When we consider this story in that kind of light, Jesus is just doing what he always does – standing up for the last and the least; standing up TO the powers that be; questioning authority; challenging the status quo; lifting up the lowly; scattering the proud in the thoughts of their hearts; sending the rich away empty, and all the rest. All the things the prophets promised and all the things his own mother sung about and hoped for the first time she learned about him.

And he was doing all the things we’re called to do and to be if we want to follow him more closely.

And I think we’re called, too, to recognize if, when, and how, we might be more like that woman than we can always, see. And that’s hard to admit. In all of this, I think God is calling us to humility, to recognize, like that woman from Tyre, that each of us requires the grace and mercy that comes from Jesus; that none of us is any more or less deserving of the loving forgiveness we receive at the hands of our savior.

And it seems to me that Jesus acknowledges her humanity by knocking her down a peg or two and helping her to see it for herself. Once she sees her own humble, hungry need for the grace that comes from Jesus, she’s able to fully receive it – and then she is blessed and better because of it – and so is her daughter.

See, it’s true that “Hebrew Lives Mattered” for Jesus – as one of those Hebrews himself – those who were always the ones being persecuted, displaced, disenfranchised, and more. It’s true, too, that Jesus showed up for the sake of the world.
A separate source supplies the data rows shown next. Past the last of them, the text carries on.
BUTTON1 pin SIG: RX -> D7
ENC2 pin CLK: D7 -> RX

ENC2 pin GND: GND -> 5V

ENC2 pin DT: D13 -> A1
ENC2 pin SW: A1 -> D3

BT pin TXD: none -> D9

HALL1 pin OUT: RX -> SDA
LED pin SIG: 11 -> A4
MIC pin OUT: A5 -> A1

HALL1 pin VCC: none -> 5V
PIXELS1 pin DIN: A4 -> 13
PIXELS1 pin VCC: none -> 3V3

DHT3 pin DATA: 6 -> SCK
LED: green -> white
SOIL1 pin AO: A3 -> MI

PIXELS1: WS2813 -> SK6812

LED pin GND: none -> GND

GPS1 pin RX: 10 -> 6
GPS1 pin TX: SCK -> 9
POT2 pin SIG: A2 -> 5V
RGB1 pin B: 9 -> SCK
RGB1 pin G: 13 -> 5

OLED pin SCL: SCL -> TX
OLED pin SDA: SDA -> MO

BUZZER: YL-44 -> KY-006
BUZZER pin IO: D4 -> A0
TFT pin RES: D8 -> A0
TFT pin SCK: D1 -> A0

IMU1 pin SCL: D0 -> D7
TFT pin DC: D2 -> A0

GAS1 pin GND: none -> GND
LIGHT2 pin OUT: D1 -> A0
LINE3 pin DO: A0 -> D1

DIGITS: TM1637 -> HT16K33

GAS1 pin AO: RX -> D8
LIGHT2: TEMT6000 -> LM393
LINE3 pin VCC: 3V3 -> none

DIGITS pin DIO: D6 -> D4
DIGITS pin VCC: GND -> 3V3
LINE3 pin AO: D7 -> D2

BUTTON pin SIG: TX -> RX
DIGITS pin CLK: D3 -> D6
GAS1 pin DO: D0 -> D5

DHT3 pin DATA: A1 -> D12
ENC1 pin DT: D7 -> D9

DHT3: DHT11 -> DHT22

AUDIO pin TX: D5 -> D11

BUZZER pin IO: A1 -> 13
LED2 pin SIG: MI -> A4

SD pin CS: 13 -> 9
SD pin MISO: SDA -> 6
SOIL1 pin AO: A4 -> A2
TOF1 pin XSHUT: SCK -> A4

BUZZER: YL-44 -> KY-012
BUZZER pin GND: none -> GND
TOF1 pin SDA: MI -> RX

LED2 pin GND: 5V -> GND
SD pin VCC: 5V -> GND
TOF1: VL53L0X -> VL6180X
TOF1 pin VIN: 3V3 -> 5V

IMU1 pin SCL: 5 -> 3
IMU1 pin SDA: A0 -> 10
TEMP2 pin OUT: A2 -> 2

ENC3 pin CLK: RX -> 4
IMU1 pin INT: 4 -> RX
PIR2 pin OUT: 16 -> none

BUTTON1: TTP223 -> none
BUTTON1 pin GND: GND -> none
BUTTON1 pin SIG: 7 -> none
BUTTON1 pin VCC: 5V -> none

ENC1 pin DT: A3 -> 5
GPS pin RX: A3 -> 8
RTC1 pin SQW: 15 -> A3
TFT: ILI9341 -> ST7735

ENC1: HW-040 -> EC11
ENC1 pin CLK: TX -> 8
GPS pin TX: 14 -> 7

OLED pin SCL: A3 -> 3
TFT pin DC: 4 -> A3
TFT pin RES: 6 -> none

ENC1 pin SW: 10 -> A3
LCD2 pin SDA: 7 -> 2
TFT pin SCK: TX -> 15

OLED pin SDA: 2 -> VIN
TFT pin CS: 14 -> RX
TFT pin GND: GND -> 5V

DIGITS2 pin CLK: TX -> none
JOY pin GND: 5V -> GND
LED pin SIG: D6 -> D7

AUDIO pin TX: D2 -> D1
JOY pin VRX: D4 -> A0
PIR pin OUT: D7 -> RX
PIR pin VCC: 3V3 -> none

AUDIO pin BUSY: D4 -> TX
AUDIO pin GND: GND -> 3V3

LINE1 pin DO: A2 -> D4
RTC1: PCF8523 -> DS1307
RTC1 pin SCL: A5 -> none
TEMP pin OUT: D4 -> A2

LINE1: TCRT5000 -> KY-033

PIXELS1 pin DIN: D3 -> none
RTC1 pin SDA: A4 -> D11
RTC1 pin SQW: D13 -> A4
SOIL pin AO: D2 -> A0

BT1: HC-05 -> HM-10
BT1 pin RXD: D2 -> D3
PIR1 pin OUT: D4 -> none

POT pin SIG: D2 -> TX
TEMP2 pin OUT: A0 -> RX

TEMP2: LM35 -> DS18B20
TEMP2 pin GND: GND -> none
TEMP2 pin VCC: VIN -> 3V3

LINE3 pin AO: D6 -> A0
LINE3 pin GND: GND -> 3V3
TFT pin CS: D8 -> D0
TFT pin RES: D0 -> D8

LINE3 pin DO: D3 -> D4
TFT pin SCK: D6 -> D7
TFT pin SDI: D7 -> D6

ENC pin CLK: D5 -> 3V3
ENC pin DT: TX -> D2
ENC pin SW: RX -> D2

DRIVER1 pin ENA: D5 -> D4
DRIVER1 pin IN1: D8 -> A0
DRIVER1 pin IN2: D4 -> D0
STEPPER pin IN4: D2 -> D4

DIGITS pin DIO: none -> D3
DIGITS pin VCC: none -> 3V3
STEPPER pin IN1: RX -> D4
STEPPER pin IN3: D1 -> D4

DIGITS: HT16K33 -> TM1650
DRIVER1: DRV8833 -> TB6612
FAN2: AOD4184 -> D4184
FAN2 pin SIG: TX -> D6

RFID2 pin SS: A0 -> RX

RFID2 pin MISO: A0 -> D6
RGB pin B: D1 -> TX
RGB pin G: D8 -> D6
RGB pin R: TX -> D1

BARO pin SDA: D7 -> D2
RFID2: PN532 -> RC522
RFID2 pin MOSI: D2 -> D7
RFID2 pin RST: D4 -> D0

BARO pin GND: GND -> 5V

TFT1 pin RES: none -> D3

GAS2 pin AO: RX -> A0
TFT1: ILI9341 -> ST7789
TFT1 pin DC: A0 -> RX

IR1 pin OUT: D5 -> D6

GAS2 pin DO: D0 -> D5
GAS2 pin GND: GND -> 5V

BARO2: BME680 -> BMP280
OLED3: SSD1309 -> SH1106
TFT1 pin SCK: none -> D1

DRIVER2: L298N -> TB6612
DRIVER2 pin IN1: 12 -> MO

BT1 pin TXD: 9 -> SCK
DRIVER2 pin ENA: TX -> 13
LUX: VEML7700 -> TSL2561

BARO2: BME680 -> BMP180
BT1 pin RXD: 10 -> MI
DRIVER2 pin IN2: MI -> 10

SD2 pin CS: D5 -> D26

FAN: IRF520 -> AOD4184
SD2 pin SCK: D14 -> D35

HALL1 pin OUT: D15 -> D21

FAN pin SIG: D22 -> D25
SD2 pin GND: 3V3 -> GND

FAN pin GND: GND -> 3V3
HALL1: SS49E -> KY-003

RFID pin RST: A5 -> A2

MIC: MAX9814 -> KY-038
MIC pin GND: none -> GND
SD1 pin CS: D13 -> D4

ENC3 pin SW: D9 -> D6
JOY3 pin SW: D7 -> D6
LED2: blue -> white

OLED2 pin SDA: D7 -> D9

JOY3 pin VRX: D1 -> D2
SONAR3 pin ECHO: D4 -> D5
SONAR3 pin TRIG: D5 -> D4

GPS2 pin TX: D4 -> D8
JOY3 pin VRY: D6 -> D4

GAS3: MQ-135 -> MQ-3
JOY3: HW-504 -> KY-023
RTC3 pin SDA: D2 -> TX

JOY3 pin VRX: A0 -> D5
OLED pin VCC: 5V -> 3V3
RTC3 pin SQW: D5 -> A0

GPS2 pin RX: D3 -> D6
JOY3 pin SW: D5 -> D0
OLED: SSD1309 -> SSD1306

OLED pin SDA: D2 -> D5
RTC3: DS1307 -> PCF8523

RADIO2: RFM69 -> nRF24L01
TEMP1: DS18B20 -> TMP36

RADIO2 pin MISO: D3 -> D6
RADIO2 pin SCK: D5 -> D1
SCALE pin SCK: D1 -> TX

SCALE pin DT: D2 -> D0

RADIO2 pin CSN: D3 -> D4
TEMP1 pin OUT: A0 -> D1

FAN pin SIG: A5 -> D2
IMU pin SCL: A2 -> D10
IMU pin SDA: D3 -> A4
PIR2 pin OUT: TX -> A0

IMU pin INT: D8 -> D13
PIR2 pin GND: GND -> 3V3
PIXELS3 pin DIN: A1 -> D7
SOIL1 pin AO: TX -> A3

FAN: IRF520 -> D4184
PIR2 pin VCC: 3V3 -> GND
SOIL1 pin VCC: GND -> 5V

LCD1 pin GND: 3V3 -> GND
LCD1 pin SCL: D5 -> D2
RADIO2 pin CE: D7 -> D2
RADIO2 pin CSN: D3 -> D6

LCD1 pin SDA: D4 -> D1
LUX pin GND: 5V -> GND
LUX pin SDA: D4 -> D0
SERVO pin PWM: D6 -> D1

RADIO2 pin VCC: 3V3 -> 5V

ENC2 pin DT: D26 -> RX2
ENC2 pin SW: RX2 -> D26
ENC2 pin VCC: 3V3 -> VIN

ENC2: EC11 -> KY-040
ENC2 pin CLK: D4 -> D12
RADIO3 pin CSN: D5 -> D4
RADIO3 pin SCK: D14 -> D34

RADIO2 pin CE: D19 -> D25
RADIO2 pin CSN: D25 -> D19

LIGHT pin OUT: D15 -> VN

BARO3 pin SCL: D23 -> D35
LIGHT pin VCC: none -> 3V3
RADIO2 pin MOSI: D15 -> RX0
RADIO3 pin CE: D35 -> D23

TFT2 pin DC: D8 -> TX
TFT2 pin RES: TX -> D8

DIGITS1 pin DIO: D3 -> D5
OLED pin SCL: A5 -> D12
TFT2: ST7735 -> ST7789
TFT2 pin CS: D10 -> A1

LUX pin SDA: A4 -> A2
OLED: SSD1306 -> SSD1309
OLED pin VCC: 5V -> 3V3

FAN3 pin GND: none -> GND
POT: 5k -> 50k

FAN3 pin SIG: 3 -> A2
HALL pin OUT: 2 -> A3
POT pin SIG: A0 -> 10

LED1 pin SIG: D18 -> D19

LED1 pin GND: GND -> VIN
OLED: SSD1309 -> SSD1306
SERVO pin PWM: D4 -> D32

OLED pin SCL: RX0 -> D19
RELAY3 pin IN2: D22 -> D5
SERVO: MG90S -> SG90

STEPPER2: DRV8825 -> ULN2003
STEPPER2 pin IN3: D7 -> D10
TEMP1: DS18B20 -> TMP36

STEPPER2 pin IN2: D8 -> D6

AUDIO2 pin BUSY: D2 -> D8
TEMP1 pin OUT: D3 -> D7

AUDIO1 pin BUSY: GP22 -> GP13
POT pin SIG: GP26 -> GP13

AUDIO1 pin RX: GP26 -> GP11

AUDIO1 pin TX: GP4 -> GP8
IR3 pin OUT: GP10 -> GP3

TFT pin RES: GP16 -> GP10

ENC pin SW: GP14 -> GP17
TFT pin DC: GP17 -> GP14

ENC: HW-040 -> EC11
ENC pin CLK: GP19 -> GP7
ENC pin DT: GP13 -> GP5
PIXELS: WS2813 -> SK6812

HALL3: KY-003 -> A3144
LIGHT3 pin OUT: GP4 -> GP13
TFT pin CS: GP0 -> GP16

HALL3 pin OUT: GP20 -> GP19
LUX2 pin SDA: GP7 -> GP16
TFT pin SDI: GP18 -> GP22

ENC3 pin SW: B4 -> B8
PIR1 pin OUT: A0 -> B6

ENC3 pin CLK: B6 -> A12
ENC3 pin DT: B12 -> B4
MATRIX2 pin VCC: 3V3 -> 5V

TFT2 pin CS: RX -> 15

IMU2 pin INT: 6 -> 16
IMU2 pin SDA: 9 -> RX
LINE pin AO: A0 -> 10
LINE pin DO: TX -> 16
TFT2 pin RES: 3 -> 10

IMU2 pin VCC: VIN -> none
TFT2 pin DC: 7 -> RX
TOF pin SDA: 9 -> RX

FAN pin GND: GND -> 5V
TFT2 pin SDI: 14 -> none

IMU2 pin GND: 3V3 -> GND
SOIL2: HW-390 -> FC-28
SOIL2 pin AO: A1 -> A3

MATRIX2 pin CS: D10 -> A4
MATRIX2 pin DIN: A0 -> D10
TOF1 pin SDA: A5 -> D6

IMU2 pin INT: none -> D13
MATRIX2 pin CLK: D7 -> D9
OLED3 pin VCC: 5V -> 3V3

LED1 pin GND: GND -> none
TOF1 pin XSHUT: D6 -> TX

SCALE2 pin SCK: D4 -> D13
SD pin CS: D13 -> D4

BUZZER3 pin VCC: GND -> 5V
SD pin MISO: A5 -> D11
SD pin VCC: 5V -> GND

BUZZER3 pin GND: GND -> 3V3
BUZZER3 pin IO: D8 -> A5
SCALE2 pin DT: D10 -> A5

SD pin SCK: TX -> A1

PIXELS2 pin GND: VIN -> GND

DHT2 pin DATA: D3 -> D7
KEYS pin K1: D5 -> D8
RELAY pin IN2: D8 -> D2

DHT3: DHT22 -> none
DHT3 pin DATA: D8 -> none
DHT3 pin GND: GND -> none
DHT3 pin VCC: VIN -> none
But Jesus knew that, in order to save the real-time suffering of the poor and the persecuted, the displaced and the disenfranchised in his midst, he needed to change the real-time hearts and lives of those in power, those with privilege, and certainly those who were doing the persecuting. He spent his days calling them to humility, calling them to generosity, calling them to repentance, calling them to change and to be changed, and calling them to do their part – to do differently – to transform the world and bring the Kingdom, to earth here and now, as it is in heaven.

And he’s calling each of us to do the same.